森永ミルク 加糖れん乳のステルス値上げ情報
メーカー 森永乳業株式会社
商品名 森永ミルク 加糖れん乳
内容量 120g
希望小売価格 190円(税別)
原材料 生乳、しょ糖(44.4%)
栄養成分
(100g当たり)
エネルギー 329kcal
たんぱく質 7.9
脂質 8.3g
炭水化物 55.7g
ナトリウム 90mg
発売日 1919年(チューブは1986年)

森永ミルク 加糖れん乳 チューブ
年月日 内容量 希望小売価格(税別)
2001年時点 140g 190円
2008年9月~ 130g 190円
2015年3月~ 120g 190円

森永ミルク 加糖れん乳 缶入り
年月日 内容量 希望小売価格(税別)
1919年~ 397g 不明
~2008年8月 397g 320円
2008年9月~ 397g 350円
2015年3月~ 397g 378円
2019年4月~ 販売終了

値上げ理由・建前
タイミング 公表内容
140g→130g 世界的な乳製品の需要拡大や生乳生産量低下により輸入原料チーズなどの相場が著しく高騰の一途を辿り、また原油価格の高騰による資材価格やエネルギーコストの上昇が続いているため。
130g→120g 昨今、国内酪農経営は飼料価格の高騰などにより経費が上昇、厳しい状況にあって酪農生産者戸数や生乳生産量が減少。国産の乳製品を安定的に供給していくため生乳取引価格引き上げに伴い価格改定。

参考サイト
公式サイト 森永乳業株式会社
2001年 140g 190円 森永乳業 商品紹介
2008年 130gに実質値上げ 森永乳業 ニュースリリース
2015年 120gに実質値上げ 森永乳業 ニュースリリース

森永ミルク 加糖れん乳の値上げ解説

森永乳業の前身である「日本煉乳株式会社」が、創業から約2年後となる1919年に発売したのが「森永ミルク」という缶入りの練乳でした。

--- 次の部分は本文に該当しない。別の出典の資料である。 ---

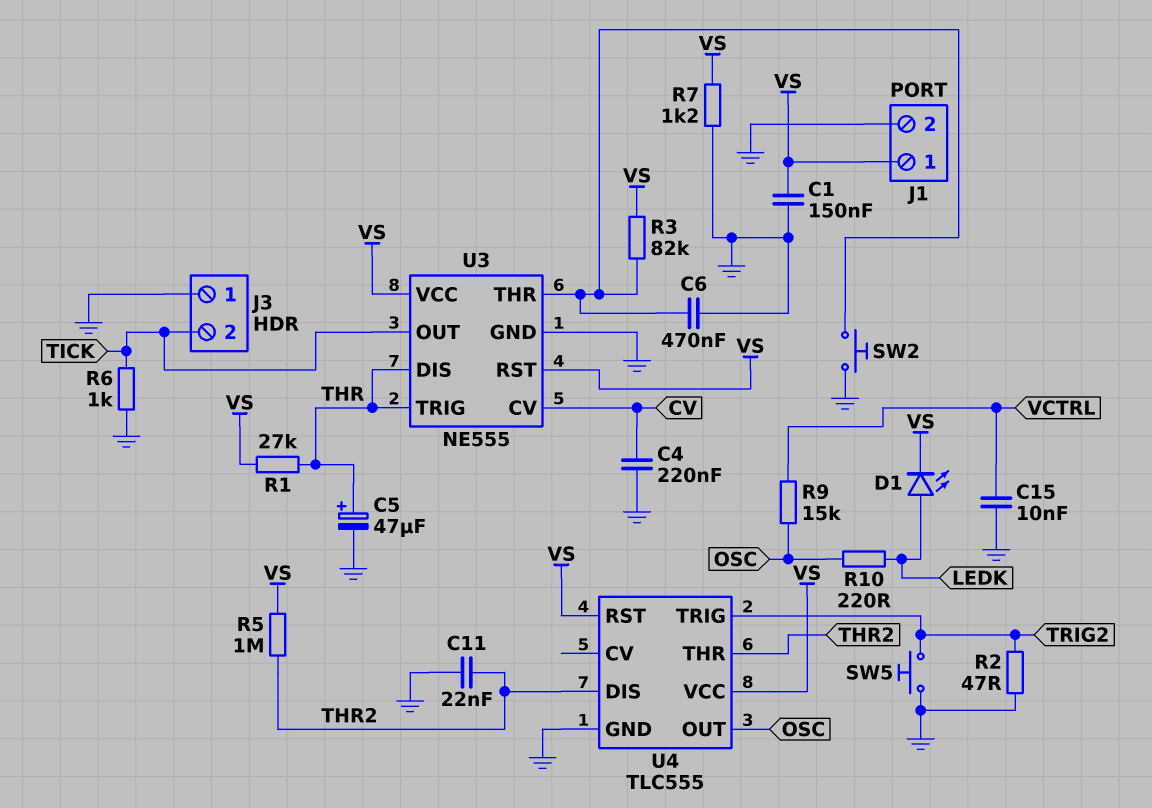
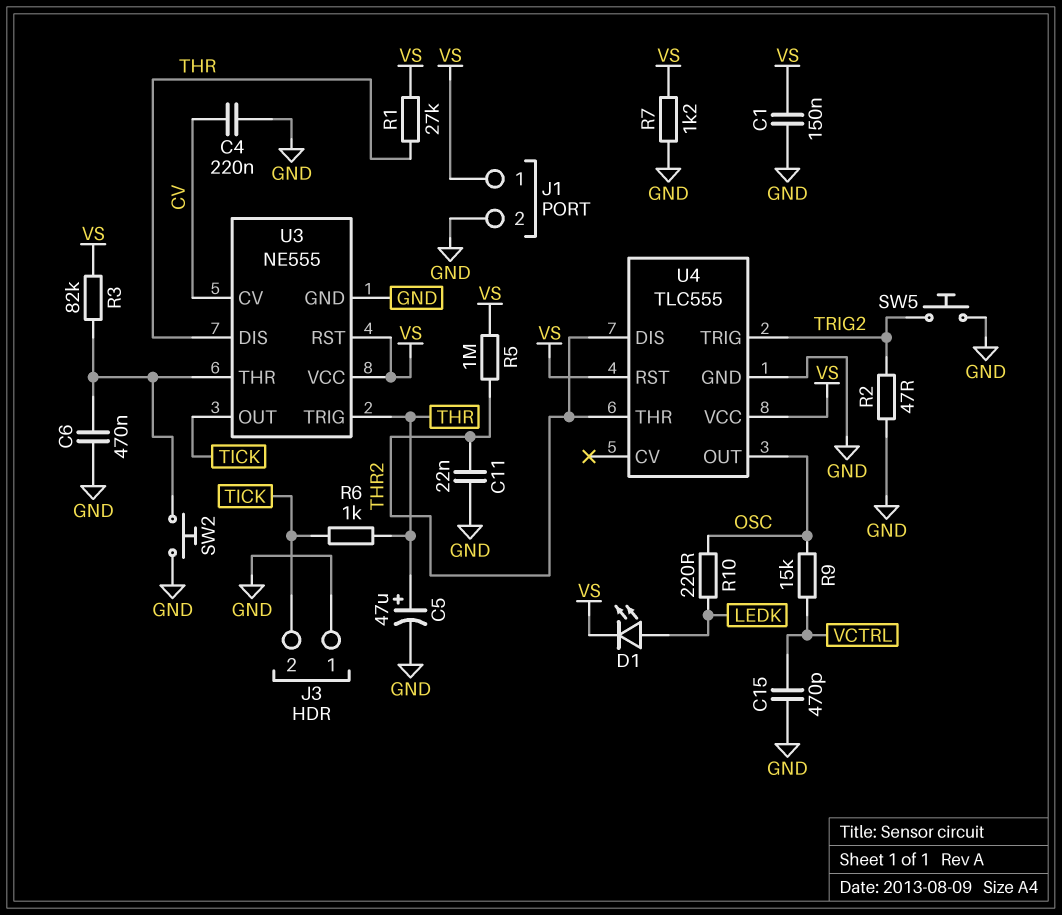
C15: 10nF (GND, VCTRL) -> 470pF (GND, VCTRL)
R6: 1k (GND, TICK) -> 1k (THR, TICK)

森永乳業の沿革や歴史を見ると、必ずこの森永ミルクがトップに出てくることからも、森永乳業を語る上で森永ミルクの存在は絶対に欠かせないものなのだろう。前身の企業名からして「日本煉乳(にほんれんにゅう)」だからねぇ。

現在広く流通しているチューブが発売されたのは、森永ミルクが発売されてから67年後となる1986年のこと。それまでは缶入りしか存在しなかったんですね。

確認できる限りでは、チューブ入りの森永ミルク 加糖れん乳は2001年時点で内容量140g、希望小売価格は税別190円。缶入りは内容量397g、価格は320円でした。

2008年9月、チーズを中心とした乳製品の値上げが行われ、対象商品の中には「森永ミルク」の文字も。チューブは価格据え置きで130gにステルス値上げされ、缶入りは内容量据え置きで320円から350円に値上げします。

2015年にはチューブ入りが120gに減量、缶入りは378円に値上げし現在に至ります。ちなみに、歴史ある缶入りは2019年3月末を持って販売終了となっています。

ところで、缶入りの「397g」という中途半端な内容量に疑問を感じていた方も多いのではないでしょうか。チューブが内容量を減らす実質値上げを実施する一方、缶入りは値上げしてでも397gを堅持。

なぜなんだ?

この中途半端な内容量、実は1919年の発売当初から100年間にわたって守り続けられてきた由緒ある内容量(?)なんですよね。

1920年代のものと思われる森永ミルクの缶を見てみると…

森永ミルク 缶入りの発売当時のパッケージ
出典:ちわわのまま


「Net weight 14 ozs.」とある。現在オンスは「oz」と表記するケースが多く、「ozs」という表記に疑問を抱かざるを得ないが、まあ100年前の話だしね。森永乳業の公式サイトに掲載している昔の缶には「14 ounces」と書いてある。

14オンスは「396.893g」…つまり397gなのです。値上げしてでも発売当初の14オンスを守り続けてきたあたりに、缶入り森永ミルクに対する森永乳業の強いこだわりを感じる。

そんな缶入りの森永ミルク 加糖れん乳も、製造施設の老朽化などを理由に2019年に製造終了。奇しくも発売からちょうど100年というのは偶然なのか、それとも「100年という区切り」を意識してのものなのか…

チューブ入り、缶入りとは別に1kgの大容量の商品も存在するものの、公式サイトにおいて1kg入りは一切触れられていない。業務用という扱いなのだろうか?

苺に練乳を使わないことが当たり前になって久しいが、現在もアイスやスイーツなどに使用されるなど、縁の下の力持ちとして活躍している印象。決して主役にはなり得ないものの、無いなら無いで困る…練乳ってそんな存在。